Nice guys finish first… The Chris Frost Interview
I met Chris Frost in person for the first time this fall at the Rome “The Shred Remains” premiere in PC. We were both kind of on the outside looking in for a bit because the long time Rome Rockies rep had left the company. So we talked about SLC and Rome and that sort of thing before we eventually were able to get backstage at the theater and do some more schmoozing with the team. Chris is a quiet guy, but it’s one of those determined quiets not one of those “I’m too cool for you” type of quiets. After I got to know him a bit better I figured he was a filmer/photographer/local rep/ shred companies dream rider. First off he’s solid, ridiculously solid, and he has a certain fast but technical style of riding that is reminiscent of guys like Jed Anderson or Brandon Hobush. Second he’s always down to do what you need. If you put a camera in his face hes down to get you a shot you’re happy with. When Rome brought him to SIA in January he worked his ass off at their booth explaining all the new tech to the buyers and media. All in all hes just a super nice, hard working guy, BUT in a cut-throat industry is that a key to success or is it true that “nice guys finish last”? Well I sat down to talk with Chris about that, coming up in the game, his summer plans , and a few other random things… enjoy!

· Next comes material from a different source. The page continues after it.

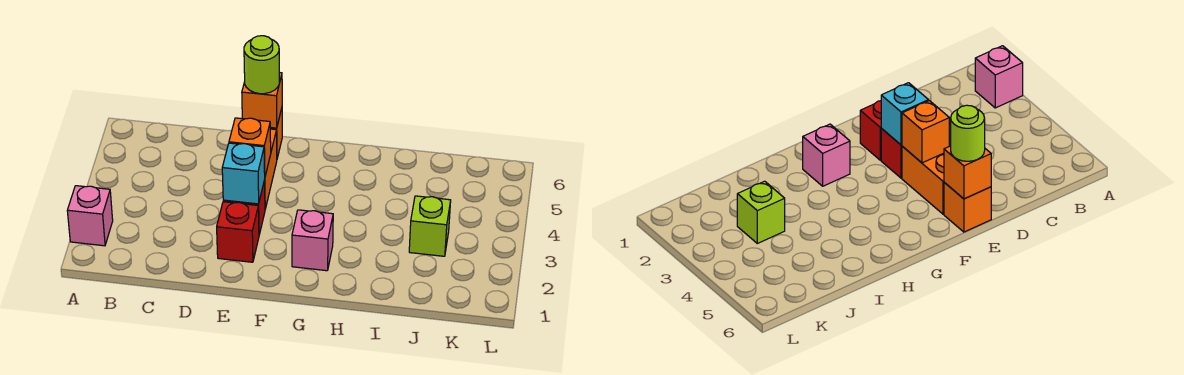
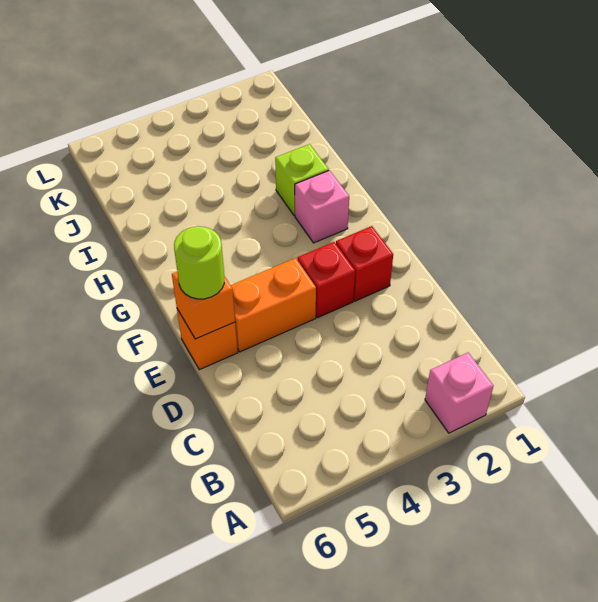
cyan brick E3 level 2 -> none
orange brick E4 level 2 -> none
lime brick J3 level 1 -> lime brick H2 level 1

Ok Chris these all start the same name, age, and where you are from…
Chris: I’m Christopher Dylan Frost, I’m 21, and I’m from Northfield Minnesota.

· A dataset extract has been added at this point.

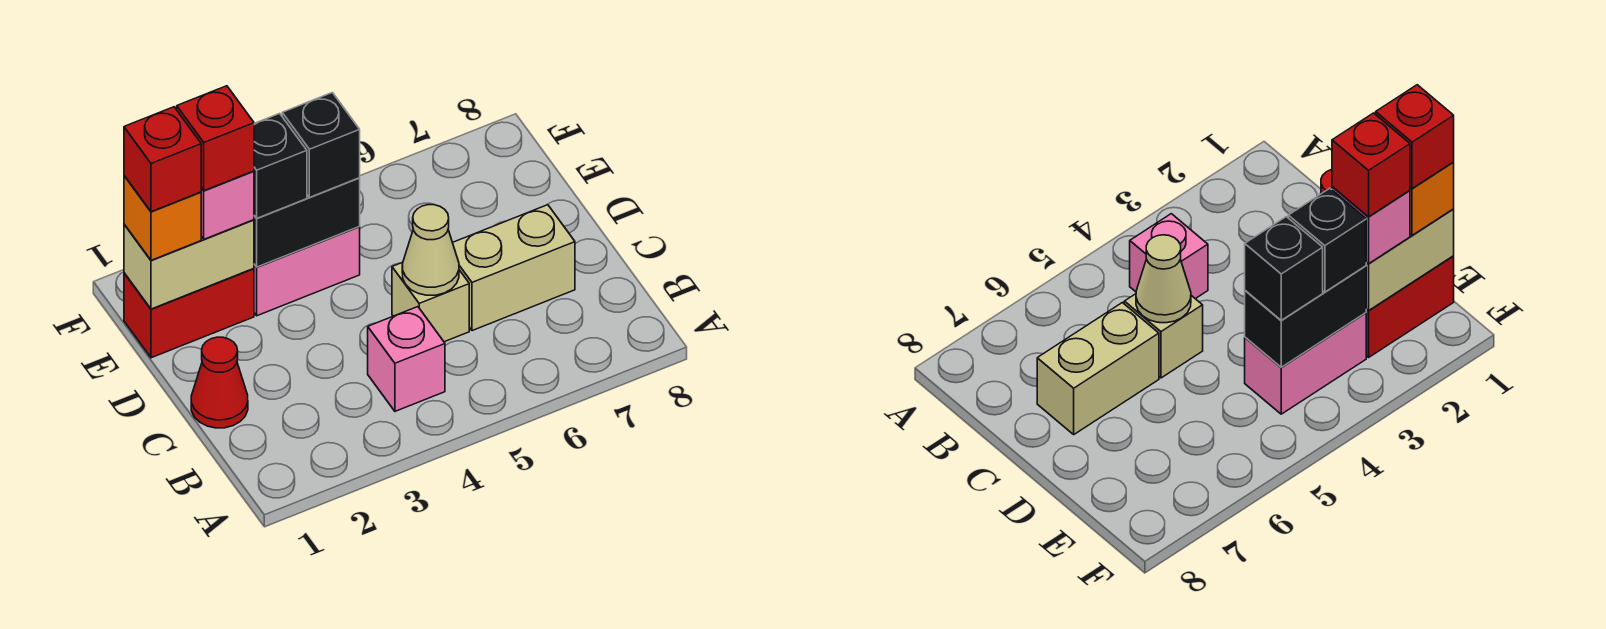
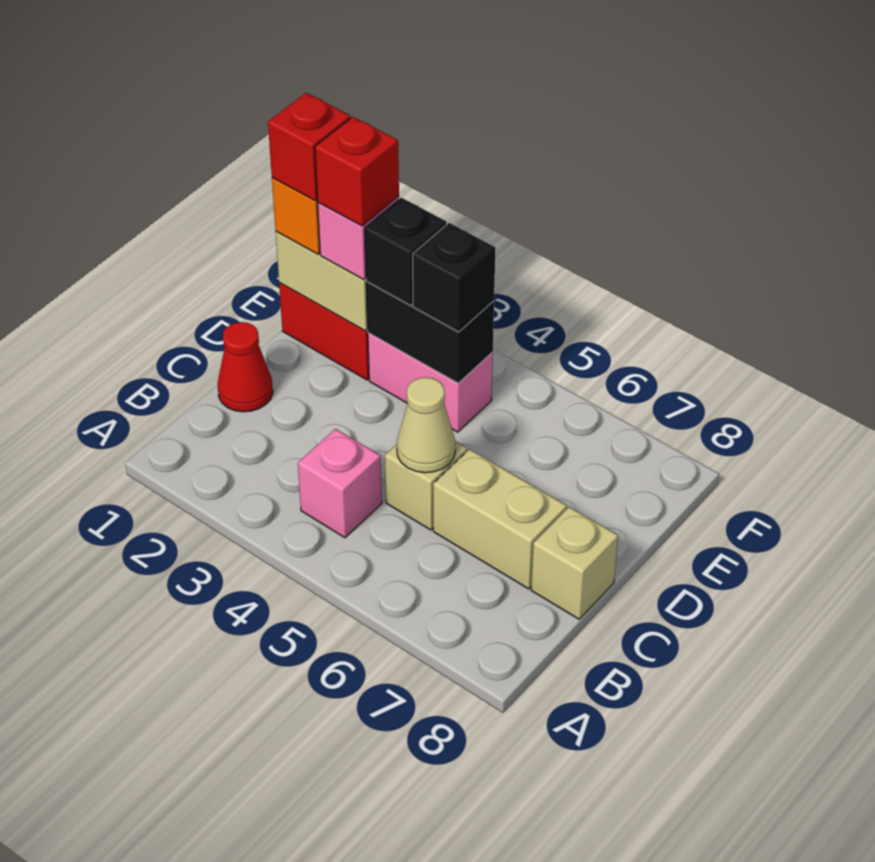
none -> tan brick C8 level 1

So now you are living in Salt Lake correct?
Chris: Yeah, I mean I would say I live in Salt Lake but right now for the summer I’m living at Hood.
Is this your first full summer at Hood?
Chris: Yep. Well I’ve come out and car camped the last two Mays and just got the spring pass but… uh this is my first time coming out here and working and living for the whole summer.
Are you stoked on that?
Chris: Yes so stoked! I’ve been wanting to do this since 9th grade so it’s finally a reality and it almost doesn’t seem real.
That’s cool but you’ve had lots of things become real these last couple of years?
Chris: Yeah definitely. I’ve already seen quite a few Salt Lake people out here.
So when you are in Salt Lake where do you ride and what do you do for work?
Chris: I occasionally ride at The Canyons and Park City but my home mountain is definitely Brighton for sure because I work on the Brighton Park Crew.
How long have you worked on the park crew?
Chris: This season was actually my first season on the park crew but before that I worked as an instructor at Brighton.
How different is it to work on the park crew vs. being an instructor?
Chris: Oh it’s like ten times more riding time and actually being able to have influence on the features I’m riding is awesome. You know I do miss teaching people that are really stoked on snowboarding but at the same time you know there’s a lot of people that their parents just drop them off on a nice pow day because the parents want to go ride. Then they are all crying the whole day and stuff. Lessons like that were not enough to keep me going back, well I guess I would have gone back if I didn’t get the Park Crew job in fact I know I would have but I really wanted the park crew job to get in a ton of riding and being with people who would push me. I’ve progressed a lot more riding with all the park crew dudes because there are so many different riding styles and they are all trying to progress themselves. I feel like riding with people that have tricks you don’t or people that hit things in a different creative way and you’re like “Ah! I didn’t even think of hitting it that way” where compared with the ski schoolers most of them don’t even want to ride in the park at all.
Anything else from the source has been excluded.